Menurut Anwar Ibrahim, penipuan ini terungkap setelah dilakukan audit mendalam terhadap investasi yang dilakukan oleh KWAP. Ia menyatakan bahwa dana pensiun negara tersebut telah menanamkan modalnya pada eFishery dengan asumsi adanya peluang keuntungan yang signifikan. Namun, kenyataan pahit harus diterima ketika investasi tersebut ternyata fiktif dan menyebabkan kerugian finansial yang tidak sedikit.
Perdana Menteri Malaysia tidak merinci lebih lanjut mengenai kronologi pasti terjadinya penipuan tersebut.
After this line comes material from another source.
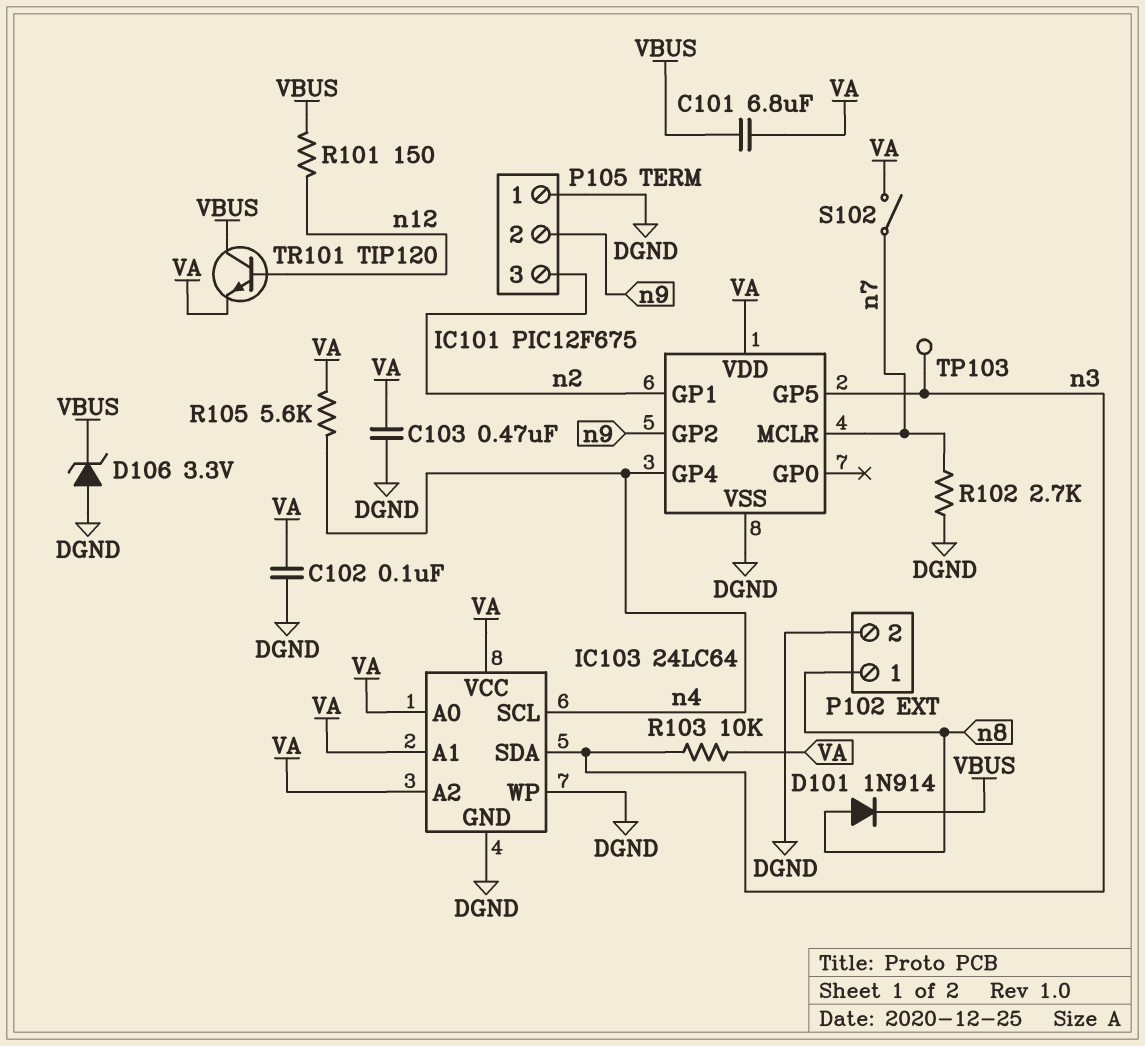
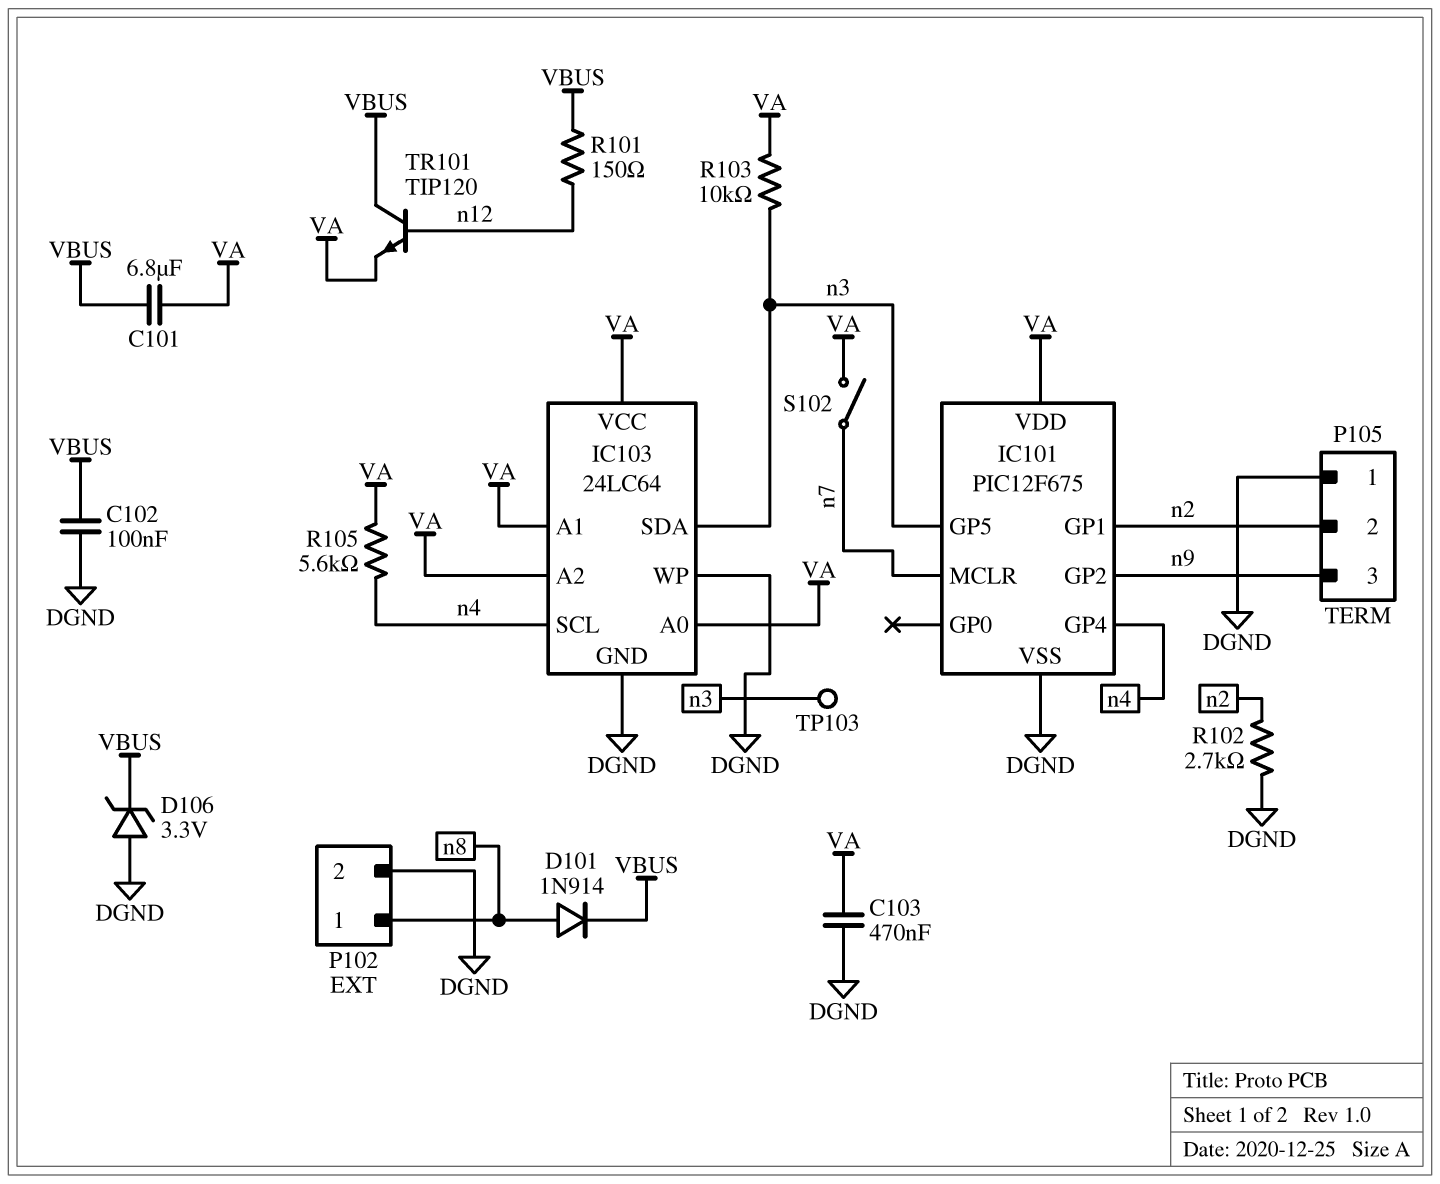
C102: 100nF (DGND, VA) -> 100nF (DGND, VBUS)
P105 pin 2: n9 -> n2
P105 pin 3: n2 -> n9
R102: 2.7k (DGND, n7) -> 2.7k (DGND, n2)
Namun, ia menegaskan bahwa investigasi sedang dilakukan untuk mengungkap seluruh jaringan yang terlibat dalam kasus ini. “Kita mendapati ada penipuan di eFishery, yang mana KWAP telah melabur sejumlah RM250 juta (sekitar Rp 880 miliar),” ujar Anwar Ibrahim dalam sebuah kesempatan.
Anwar Ibrahim juga menyentil pentingnya pengawasan yang lebih ketat terhadap setiap investasi yang dilakukan oleh badan-badan pemerintah, terutama yang melibatkan dana publik. Beliau menekankan bahwa kejadian ini menjadi pelajaran berharga agar kasus serupa tidak terulang di masa mendatang. “Ini adalah satu perkara yang menyedihkan dan kita perlu memberi perhatian yang lebih,” tambahnya.
Kasus ini menyoroti risiko yang melekat dalam investasi, terutama pada sektor startup yang pertumbuhannya cepat namun juga memiliki tingkat ketidakpastian yang tinggi. Selain itu, insiden ini juga memunculkan pertanyaan mengenai mekanisme audit dan uji tuntas (due diligence) yang diterapkan oleh KWAP sebelum melakukan penanaman modal. Pihak berwenang Malaysia dilaporkan tengah berkoordinasi dengan otoritas terkait di Indonesia untuk menelusuri lebih lanjut dugaan penipuan ini dan memulihkan kerugian yang dialami oleh dana pensiun negara.